# Some genetics questions



## Lucifus (Aug 30, 2007)

Ok im getting confused with the morphs thing at the moment. If Mac snow leopard geckos are dominant genes do they occur naturally within nature the same as all other dominant genetics so we have mac snow geckos in the wild?

Also with the entire het buisness how come certain ones have 3 or more hets, i thought only two genes are used so it would be imposible to have more but seems that im wrong. Can anyone explain this?

Thanks in advance!


----------



## Ssthisto (Aug 31, 2006)

Lucifus said:


> Ok im getting confused with the morphs thing at the moment. If Mac snow leopard geckos are dominant genes do they occur naturally within nature the same as all other dominant genetics so we have mac snow geckos in the wild?


Ok, first, Mack Snow is not dominant. It is "incompletely dominant" to wildtype normal.

Yes, there probably are Mack Snows in the wild, however, being "wildtype" does NOT mean that Wildtype is dominant to all other genes, nor does it mean that all dominant traits exist in the wild! For example, Enigma in leopard geckos is dominant to Wildtype - but to my knowledge it does NOT exist in the wild population. Near as I can tell it was a point mutation in a captive line. 



> Also with the entire het buisness how come certain ones have 3 or more hets, i thought only two genes are used so it would be imposible to have more but seems that im wrong.
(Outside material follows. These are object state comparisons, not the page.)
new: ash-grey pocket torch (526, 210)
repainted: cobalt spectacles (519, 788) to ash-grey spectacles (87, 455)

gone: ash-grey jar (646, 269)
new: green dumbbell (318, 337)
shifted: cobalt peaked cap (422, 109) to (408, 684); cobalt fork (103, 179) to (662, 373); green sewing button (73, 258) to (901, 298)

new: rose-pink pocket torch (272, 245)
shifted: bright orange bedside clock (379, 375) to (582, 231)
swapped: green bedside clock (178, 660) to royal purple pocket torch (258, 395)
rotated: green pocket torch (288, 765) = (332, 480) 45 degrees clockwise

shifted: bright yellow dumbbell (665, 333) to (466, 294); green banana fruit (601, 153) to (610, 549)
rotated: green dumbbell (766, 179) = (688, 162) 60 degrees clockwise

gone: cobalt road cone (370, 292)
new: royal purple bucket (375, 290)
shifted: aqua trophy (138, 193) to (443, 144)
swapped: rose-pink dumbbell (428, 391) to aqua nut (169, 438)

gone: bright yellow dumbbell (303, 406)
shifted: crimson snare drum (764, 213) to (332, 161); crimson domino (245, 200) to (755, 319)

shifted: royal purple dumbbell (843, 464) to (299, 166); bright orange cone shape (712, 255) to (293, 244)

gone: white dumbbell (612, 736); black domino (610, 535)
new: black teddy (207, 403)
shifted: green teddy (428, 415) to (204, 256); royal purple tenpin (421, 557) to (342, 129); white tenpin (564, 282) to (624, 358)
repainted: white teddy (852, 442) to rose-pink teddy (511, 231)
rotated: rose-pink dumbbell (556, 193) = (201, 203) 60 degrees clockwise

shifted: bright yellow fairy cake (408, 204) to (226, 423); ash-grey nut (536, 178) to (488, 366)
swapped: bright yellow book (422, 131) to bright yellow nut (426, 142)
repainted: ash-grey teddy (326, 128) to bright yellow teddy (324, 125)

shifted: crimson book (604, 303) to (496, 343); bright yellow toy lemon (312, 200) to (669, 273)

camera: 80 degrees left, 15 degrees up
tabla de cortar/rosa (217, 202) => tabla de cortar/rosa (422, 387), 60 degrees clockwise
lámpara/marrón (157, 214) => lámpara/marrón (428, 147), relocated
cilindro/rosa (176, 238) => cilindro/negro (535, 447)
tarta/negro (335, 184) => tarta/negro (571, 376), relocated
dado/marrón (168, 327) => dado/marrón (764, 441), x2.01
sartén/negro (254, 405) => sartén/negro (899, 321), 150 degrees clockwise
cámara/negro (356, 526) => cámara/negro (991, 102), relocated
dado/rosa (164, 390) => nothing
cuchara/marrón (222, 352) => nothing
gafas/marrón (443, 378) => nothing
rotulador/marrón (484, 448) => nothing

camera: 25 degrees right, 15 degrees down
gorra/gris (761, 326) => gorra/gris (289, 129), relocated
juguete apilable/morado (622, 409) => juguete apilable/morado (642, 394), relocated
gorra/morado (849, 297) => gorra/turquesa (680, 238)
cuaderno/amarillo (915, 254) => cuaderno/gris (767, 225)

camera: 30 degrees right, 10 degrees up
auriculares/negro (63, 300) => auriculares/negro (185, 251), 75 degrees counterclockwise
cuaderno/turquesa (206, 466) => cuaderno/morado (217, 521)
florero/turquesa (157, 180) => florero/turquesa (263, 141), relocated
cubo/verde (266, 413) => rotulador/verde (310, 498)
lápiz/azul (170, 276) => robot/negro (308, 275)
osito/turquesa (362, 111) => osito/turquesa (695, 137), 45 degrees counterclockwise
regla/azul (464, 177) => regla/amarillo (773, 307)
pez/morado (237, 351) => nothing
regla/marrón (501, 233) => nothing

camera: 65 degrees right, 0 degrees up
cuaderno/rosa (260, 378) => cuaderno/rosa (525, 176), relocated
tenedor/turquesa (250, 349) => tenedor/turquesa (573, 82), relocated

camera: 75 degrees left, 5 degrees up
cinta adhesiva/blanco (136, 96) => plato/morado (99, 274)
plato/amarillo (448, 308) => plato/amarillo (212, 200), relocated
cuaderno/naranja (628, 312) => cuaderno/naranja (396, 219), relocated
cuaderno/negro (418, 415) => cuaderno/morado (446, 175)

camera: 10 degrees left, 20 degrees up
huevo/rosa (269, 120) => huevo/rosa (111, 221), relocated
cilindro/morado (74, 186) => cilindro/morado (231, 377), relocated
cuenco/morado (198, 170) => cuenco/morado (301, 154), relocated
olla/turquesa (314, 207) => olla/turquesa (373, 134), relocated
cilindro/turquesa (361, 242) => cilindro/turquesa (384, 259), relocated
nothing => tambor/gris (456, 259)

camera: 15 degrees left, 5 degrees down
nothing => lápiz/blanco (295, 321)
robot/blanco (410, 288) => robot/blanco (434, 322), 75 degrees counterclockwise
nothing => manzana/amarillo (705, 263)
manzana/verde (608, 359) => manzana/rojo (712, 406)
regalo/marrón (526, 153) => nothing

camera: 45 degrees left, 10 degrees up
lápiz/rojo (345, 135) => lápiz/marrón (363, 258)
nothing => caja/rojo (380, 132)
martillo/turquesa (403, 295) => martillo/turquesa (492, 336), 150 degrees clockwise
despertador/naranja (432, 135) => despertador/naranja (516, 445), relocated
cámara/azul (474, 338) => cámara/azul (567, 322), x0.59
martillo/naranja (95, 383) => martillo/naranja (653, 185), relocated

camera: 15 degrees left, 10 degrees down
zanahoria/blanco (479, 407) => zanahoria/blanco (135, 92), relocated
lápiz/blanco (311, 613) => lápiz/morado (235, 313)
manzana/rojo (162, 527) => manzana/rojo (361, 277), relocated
Can anyone explain this?


An animal isn't made up of one single pair of genes. It is made up of hundreds or thousands of pairs - and EACH pair can be homozygous for (version A/B/C/etc of the trait) or heterozygous for two different versions of the same trait.

So a leopard gecko who is het for Tremper albino, blizzard and patternless is not *abp*; it is *Aa Bb Pp* - each trait has its OWN gene pair to be het on.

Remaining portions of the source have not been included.